Targets under SDG 16: Peace, Justice and Strong Institutions

  1. Target 16.5: Substantially reduce corruption and bribery in all their forms. The article points to issues of corruption and misallocation of resources, noting that programs are used to “expand patronage networks” and that anti-corruption bodies must act when “funds are diverted.”
  2. Target 16.6: Develop effective, accountable and transparent institutions at all levels. The analysis of “weak legislative accountability” and the call for “regular public reporting” to “hold agencies accountable for funds and outcomes” directly align with this target.
  3. Target 16.7: Ensure responsive, inclusive, participatory and representative decision-making at all levels. The article’s finding on the “absence of people-centred policy design” and its recommendation that “communities must be consulted before programmes are launched” directly address the need for inclusive and participatory decision-making.

Targets under SDG 10: Reduced Inequalities

  1. Target 10.2: By 2030, empower and promote the social, economic and political inclusion of all. The article highlights the exclusion of the poor from the policy-making process, stating that “beneficiaries are rarely consulted in the design or monitoring of programmes.” The political capture of these programs also works against the inclusion of those not aligned with the ruling party.

Indicators Mentioned or Implied

  • Indicator 1.2.1: Proportion of population living below the national poverty line.
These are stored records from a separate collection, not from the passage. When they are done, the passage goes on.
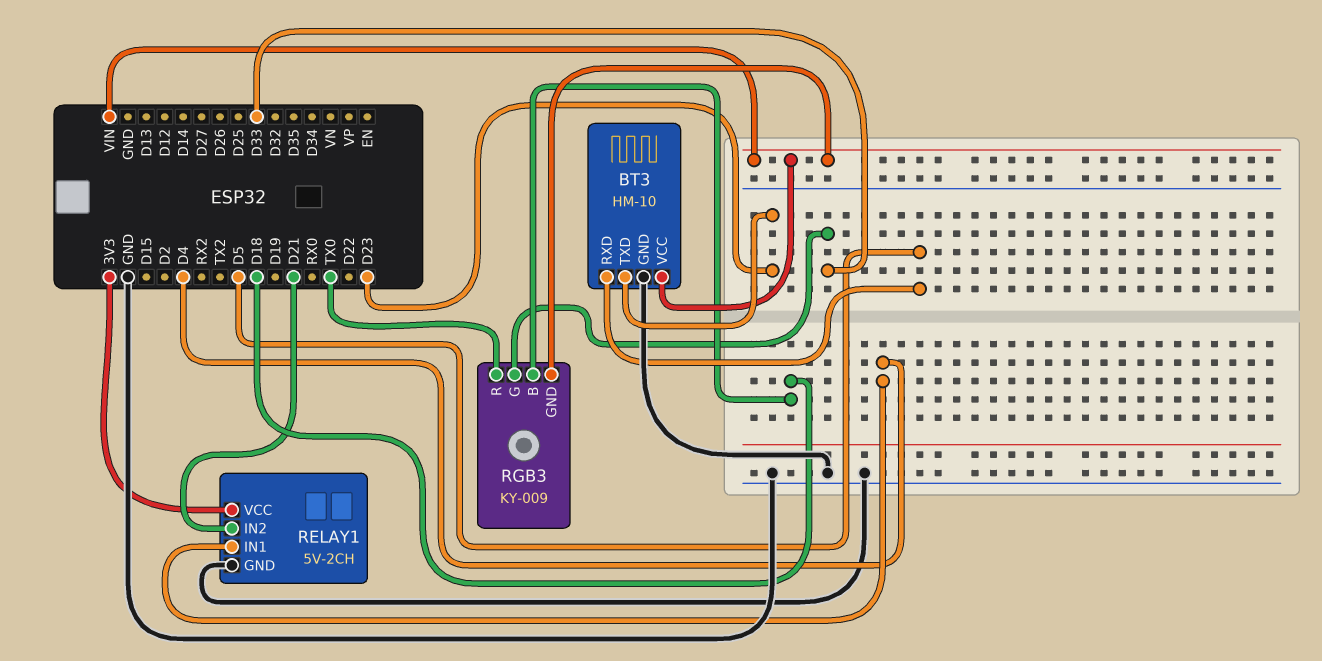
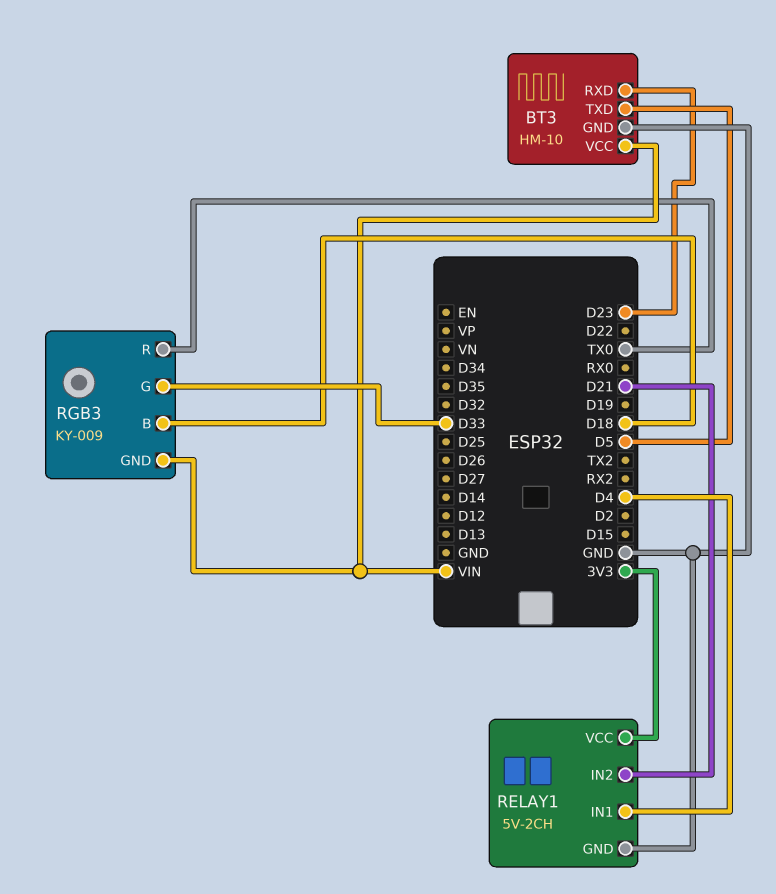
BT3 pin RXD: D5 -> D23
BT3 pin TXD: D23 -> D5

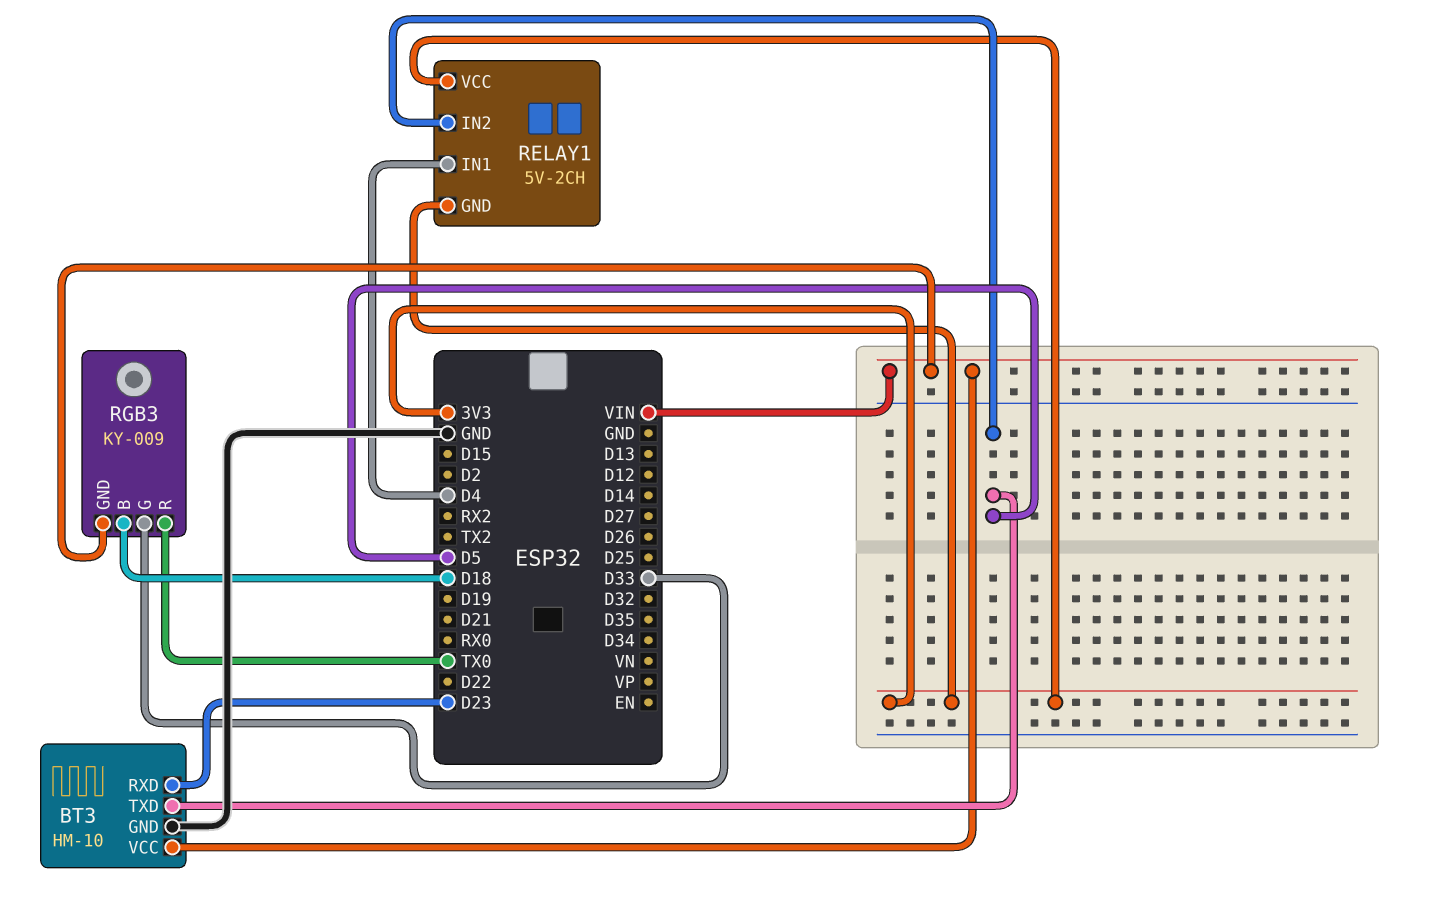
RELAY1 pin GND: GND -> 3V3
RELAY1 pin IN2: D21 -> D5

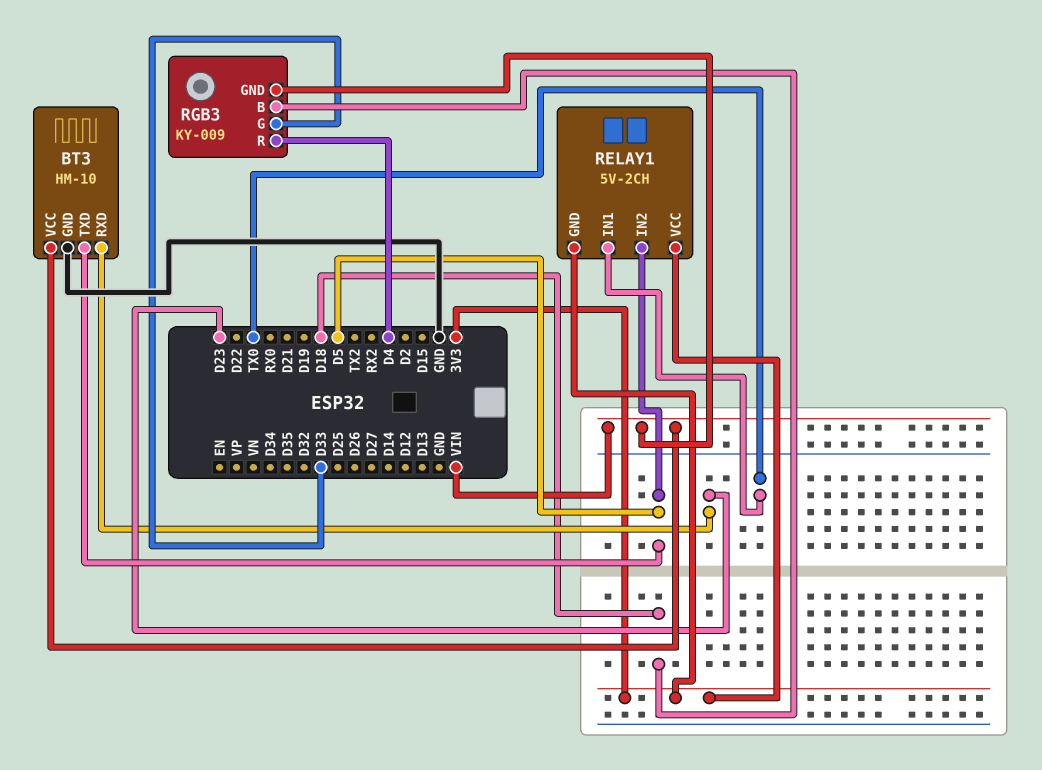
RELAY1 pin IN1: D4 -> TX0
RGB3 pin R: TX0 -> D4

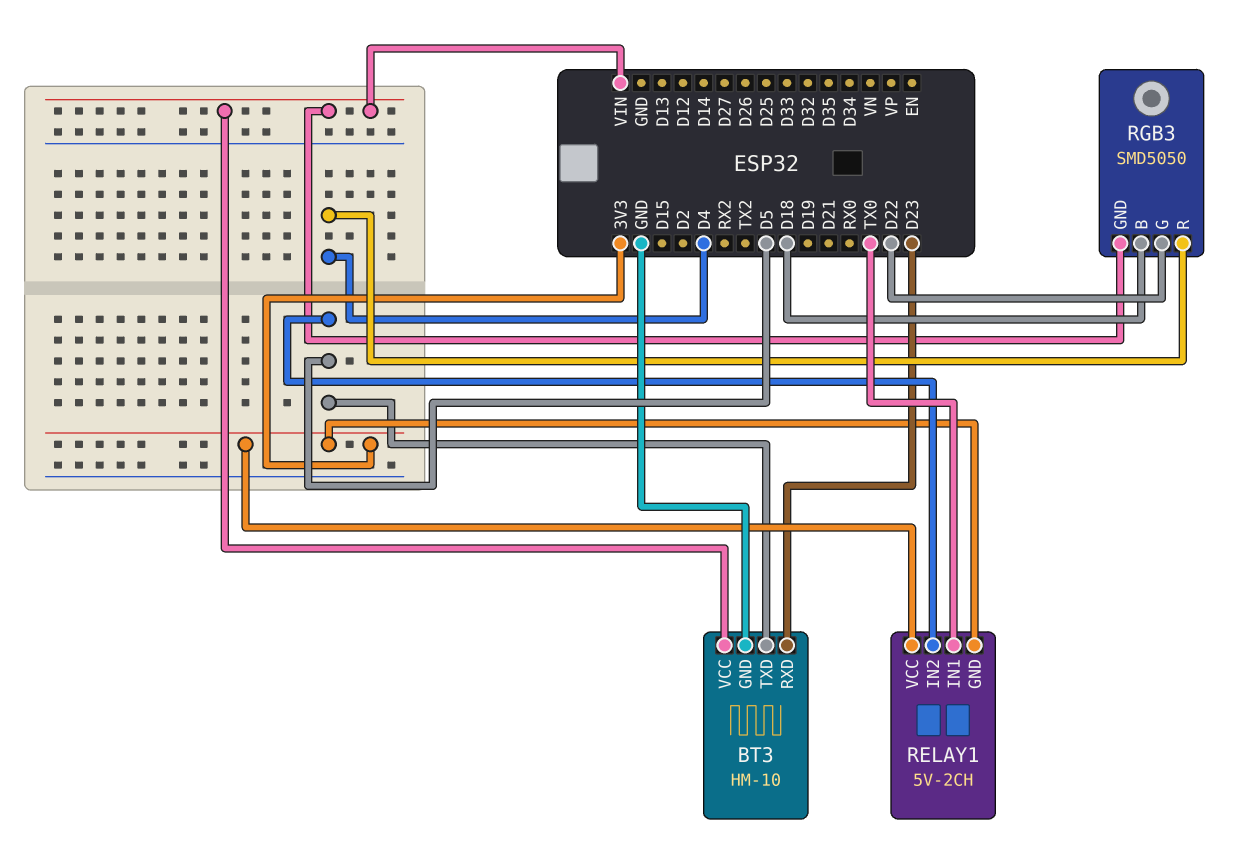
RGB3: KY-009 -> SMD5050
RGB3 pin G: D33 -> D22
The article explicitly provides data for this indicator, stating the poverty rate was “about 31% of Nigerians… prior to the COVID-19 epidemic” and has since increased to “about 46% in 2024.”
  • Indicator 1.2.2: Proportion of men, women and children of all ages living in poverty in all its dimensions. The article provides specific figures related to this indicator: “133 million people are living in multidimensional poverty,” “67.5% of children in Nigeria aged 0-17 are poor,” and “half of all poor Nigerians – 51% – are children.”
  • Qualitative Indicators for SDG 16: While not providing quantitative data, the article implies several qualitative indicators for institutional weakness (Target 16.6) and corruption (Target 16.5). These include:
    • Lack of resources and independence for parliamentary oversight committees.
    • Appointments to program boards based on political considerations instead of expertise.
    • Diversion of funds and program capture by elite interests.
    • Lack of public consultation in policy design.

Table of SDGs, Targets, and Indicators

SDGs Targets Indicators
SDG 1: No Poverty 1.2: Reduce poverty in all its dimensions. 1.2.1: Proportion of population below the national poverty line (Stated as 46% in 2024).
1.2.2: Proportion of population living in multidimensional poverty (Stated as 133 million people; 67.5% of children).
SDG 1: No Poverty 1.3: Implement social protection systems. Mention of specific but failing programs like the National Social Investment Programme.
SDG 1: No Poverty 1.b: Create pro-poor policy frameworks. Critique of policies as “top-down” and not “people-centred.”
SDG 16: Peace, Justice and Strong Institutions 16.5: Substantially reduce corruption. Implied through mentions of “patronage networks,” “political capture,” and “funds are diverted.”
SDG 16: Peace, Justice and Strong Institutions 16.6: Develop effective, accountable, transparent institutions. Implied through the critique of “weak legislative accountability” and underfunded oversight committees.
SDG 16: Peace, Justice and Strong Institutions 16.7: Ensure responsive, inclusive, and participatory decision-making. Implied by the finding that “beneficiaries are rarely consulted in the design or monitoring of programmes.”
SDG 10: Reduced Inequalities 10.2: Promote social, economic, and political inclusion. Implied by the observation that beneficiary lists are “skewed towards ruling party loyalists rather than the poorest communities.”